Candyman was featured backing Tone Lōc before he earned his own solo stint. His first recording as solo artist was the 1989 12" EP Hip Hop Addict, produced by Candyman his late friend Johnny "J". Prior to signing with Epic, Bill Walker from Thump Records, purchased the master of "Knockin' Boots" for Lowrider Soundtrack Volume 1 and took the single to KDAY and Power 106. Candyman eventually signed to Epic Records in 1989 and released his debut album, Ain't No Shame in My Game, in the following year. It scored a Top 10 Billboard Hot 100 hit with "Knockin' Boots". The following year, he released another independent LP for Epic Records, Playtime's Over.
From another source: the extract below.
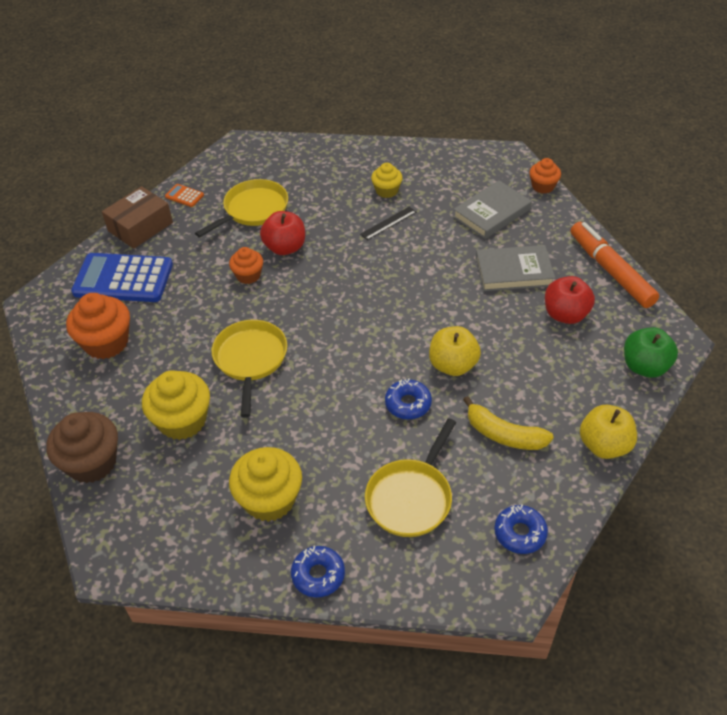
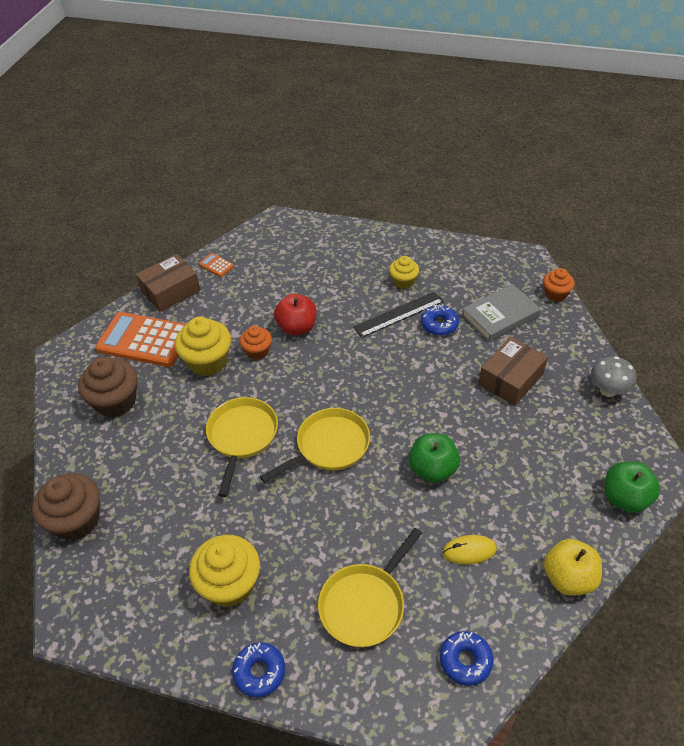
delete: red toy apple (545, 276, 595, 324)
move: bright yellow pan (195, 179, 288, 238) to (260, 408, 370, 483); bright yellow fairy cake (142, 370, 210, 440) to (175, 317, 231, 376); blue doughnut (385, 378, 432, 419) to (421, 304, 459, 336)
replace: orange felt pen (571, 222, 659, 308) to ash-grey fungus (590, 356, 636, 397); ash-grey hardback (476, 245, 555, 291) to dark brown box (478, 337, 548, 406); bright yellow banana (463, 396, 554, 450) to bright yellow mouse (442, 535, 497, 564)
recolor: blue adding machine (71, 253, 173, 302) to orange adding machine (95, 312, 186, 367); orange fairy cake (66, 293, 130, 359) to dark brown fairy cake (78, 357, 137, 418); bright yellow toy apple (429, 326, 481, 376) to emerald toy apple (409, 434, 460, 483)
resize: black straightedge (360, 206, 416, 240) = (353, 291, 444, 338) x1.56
He released I Thought U Knew for I.R.S. in 1993.

In 2000, Candyman released Candyman's Knockin' Boots 2001: A Sex Odyssey, an album featuring his 1990 hit single remixed with new tracks as well."

In 2007, Candyman was featured in Nas's Where Are They Now (West Coast Remix), which also featured Breeze, Kam, King Tee, Threat, Ice-T, Sir Mix-A-Lot, and the Conscious Daughters which later appeared on Candyman’s compilation album released in 2012 entitled “Candyman’s Greatest Hits” which consists of songs from his previous albums as well as new songs recorded for the album.

==Discography==

===Albums===
- Hip Hop Addict (EP) (1989) (King Quality)
- Ain't No Shame in My Game (1990) (Epic)
- Playtime's Over (1991) (Sony)
- I Thought U Knew (1993) (IRS)
- Phukk Watcha Goin' Thru (1995) (Ruckus)
- Knockin' Boots 2001: A Sex Odyssey (2001) (X-Ray Records)
- Candyman’s Greatest Hits (2012) (Thump Records)

===Singles===

| Year | Single | Peak chart positions |  |  |  |  |  |  | Album |
| US Hot 100 | US R&B HipHop | US Rap Songs | AUS | NED | BEL (FLA) | GER |
| 1988 | "Money Talk$" | — | — | — | — | — | — | — | singles only |
| 1989 | "Hip Hop Addict" | — | — | — | — | — | — | — |
| 1990 | "Knockin' Boots" | 9 | 5 | 1 | 58 | 1 | 9 | 28 | Ain't No Shame in My Game |
| "Melt in Your Mouth" | 69 | 46 | 3 | 118 | 41 | — | — |
| 1991 | "Nightgown" | 91 | — | — | 174 | — | — | — |
| 1992 | "Oneighundredskytalkpinelevenotwosevenine" | – | – | 13 | — | — | — | — | Playtime's Over |
| 1993 | "Candyman, Do Me Right" | — | — | — | — | — | — | — | I Thought U Knew |
"—" denotes releases that did not chart or were not released.